What follows, if we reject the ethics of the disinterested standpoint in favour of an ethics of dialogue?'
One seemingly negative consequence, which as you correctly point out does seem counter to our intuitions, is that 'having an inclination to favour one's family, friends, nation, etc. would lack much face validity'. While it is true to say that, 'It requires a good understanding of the commitment to dialogue...to overcome this impression', that is hardly an argument one could use against someone who made this objection.
More needs to be said here. It is a matter of justice and fairness, that if I am interviewing people for a job, I do not reject the best qualified candidate in favour of my brother-in-law. Here is a context where my role demands the performance of certain duties - to consider each application fairly, and to judge objectively. (It is also true, as we have seen in the case of moral dilemmas generated by conflicting 'roles', that there may be other circumstances to take into consideration: e.g. my brother-in-law will be deported back to the Sudan unless he can show that he has been offered a job in the UK.)
On the other hand, most would agree - and it is indeed enshrined in law - that one has overriding duties towards one's spouse which preclude, e.g. being required to testify against one's husband/wife in court.
This brief indication shows that there is really quite a lot to say - which I do not discuss in the program - about the details of how a moral view which in principle permits partiality would work in practice.

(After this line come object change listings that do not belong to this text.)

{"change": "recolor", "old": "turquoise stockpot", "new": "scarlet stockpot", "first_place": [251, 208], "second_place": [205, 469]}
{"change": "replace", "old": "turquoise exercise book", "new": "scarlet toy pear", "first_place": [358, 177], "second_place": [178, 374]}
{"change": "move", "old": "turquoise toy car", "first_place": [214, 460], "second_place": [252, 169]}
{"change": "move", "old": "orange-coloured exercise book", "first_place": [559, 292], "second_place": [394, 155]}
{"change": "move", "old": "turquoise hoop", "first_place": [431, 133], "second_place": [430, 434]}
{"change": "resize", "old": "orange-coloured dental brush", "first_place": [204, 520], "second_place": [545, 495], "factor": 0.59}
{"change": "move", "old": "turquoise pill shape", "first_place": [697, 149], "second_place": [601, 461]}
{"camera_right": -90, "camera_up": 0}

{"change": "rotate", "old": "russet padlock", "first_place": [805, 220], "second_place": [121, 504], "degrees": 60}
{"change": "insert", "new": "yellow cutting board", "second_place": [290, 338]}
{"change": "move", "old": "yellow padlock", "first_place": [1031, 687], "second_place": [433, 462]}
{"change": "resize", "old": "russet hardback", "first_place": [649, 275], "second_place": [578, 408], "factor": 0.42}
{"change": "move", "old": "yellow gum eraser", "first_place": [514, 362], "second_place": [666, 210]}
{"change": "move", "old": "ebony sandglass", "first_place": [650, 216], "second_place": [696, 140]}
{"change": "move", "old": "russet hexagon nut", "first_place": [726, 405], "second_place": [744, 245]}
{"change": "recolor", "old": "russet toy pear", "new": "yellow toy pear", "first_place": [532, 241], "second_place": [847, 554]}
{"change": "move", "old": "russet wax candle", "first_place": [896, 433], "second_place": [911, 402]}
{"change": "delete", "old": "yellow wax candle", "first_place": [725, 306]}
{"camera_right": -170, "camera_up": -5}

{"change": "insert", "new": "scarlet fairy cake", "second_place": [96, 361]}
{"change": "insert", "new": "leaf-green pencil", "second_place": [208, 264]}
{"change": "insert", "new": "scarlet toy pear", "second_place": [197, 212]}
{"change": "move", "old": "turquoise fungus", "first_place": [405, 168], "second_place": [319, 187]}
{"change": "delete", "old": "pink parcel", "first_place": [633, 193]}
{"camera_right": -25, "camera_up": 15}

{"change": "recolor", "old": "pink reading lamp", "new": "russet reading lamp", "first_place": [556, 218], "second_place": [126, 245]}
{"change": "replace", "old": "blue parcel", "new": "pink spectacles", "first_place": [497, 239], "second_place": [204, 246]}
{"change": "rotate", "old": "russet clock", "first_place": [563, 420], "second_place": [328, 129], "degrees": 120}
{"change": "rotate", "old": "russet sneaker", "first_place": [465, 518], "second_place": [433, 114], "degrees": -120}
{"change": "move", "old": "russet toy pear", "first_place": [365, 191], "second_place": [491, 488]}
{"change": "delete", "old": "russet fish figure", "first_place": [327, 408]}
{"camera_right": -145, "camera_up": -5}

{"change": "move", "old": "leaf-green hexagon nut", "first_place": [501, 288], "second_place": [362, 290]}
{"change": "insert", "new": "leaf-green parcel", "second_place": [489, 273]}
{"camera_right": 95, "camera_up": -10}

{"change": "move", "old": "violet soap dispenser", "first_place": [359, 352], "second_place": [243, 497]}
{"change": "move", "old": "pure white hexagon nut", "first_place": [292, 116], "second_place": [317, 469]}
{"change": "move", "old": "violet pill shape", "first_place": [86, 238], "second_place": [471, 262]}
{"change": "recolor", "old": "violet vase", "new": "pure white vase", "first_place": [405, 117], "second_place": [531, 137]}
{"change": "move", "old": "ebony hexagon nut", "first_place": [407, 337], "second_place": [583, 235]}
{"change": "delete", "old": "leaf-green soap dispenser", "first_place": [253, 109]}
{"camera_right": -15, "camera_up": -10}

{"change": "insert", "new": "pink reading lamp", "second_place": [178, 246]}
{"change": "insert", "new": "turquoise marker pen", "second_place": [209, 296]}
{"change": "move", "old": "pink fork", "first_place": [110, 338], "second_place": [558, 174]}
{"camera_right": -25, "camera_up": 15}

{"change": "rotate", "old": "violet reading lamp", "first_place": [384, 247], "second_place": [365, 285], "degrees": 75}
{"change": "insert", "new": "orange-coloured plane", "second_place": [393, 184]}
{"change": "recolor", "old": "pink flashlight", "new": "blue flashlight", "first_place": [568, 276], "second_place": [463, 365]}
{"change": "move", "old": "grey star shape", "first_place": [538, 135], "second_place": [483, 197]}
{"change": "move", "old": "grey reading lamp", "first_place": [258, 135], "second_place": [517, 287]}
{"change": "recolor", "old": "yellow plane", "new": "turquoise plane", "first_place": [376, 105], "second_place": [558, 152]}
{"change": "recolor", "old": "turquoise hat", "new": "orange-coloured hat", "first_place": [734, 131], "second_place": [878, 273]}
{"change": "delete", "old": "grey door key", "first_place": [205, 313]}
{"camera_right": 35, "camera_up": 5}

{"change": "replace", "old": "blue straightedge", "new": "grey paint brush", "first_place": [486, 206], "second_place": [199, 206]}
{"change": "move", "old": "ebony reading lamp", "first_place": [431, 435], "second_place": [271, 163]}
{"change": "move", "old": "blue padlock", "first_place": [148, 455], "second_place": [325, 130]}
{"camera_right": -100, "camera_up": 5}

Saint Francis is a good example of a person whose actions would be regarded, in traditional moral theory, as 'supererogatory', or above and beyond the requirements of moral duty (there is a discussion of the question of 'saints and heroes' in unit 15 of the program). From the perspective of the ethics of dialogue, what characterizes the 'saint', I would argue, is an extraordinary power of perception. The saint sees more clearly than the rest of us do.
This has positive and negative consequences: the further you see, the greater the distance that your sense of moral obligation extends, the less important seem the things close by you. Saints - and heroes - have a firmness of resolve which appears, and indeed is, a form of ruthlessness.
It would not necessarily be a good thing if we were all like St Francis - although it is also undoubtedly true that the world would be a better place if we were *more* like him. That is how the examples of saints and heroes serve to inspire ordinary folk like you and I.
You make a very timely point about people trained to negotiate with terrorists and hostage takers. You say, 'Although they usually can't accommodate their demands, at least, they can show an unlimited willingness to understand and demonstrate that this is not weakness.'
This does raise, for me, an issue about how the practice of an ethics of dialogue is perceived which deserves an essay to itself. It is easier to trust someone whom you know has strong principles which they will always adhere to, no matter what. It is perceived as 'weakness', a lack of resolve, when a person does not always do the same thing in similar circumstances. It is part of the 'game theory' aspect of moral dialogue which I touch on that this too is an issue which must be addressed by the skilful practitioner of the ethics of dialogue.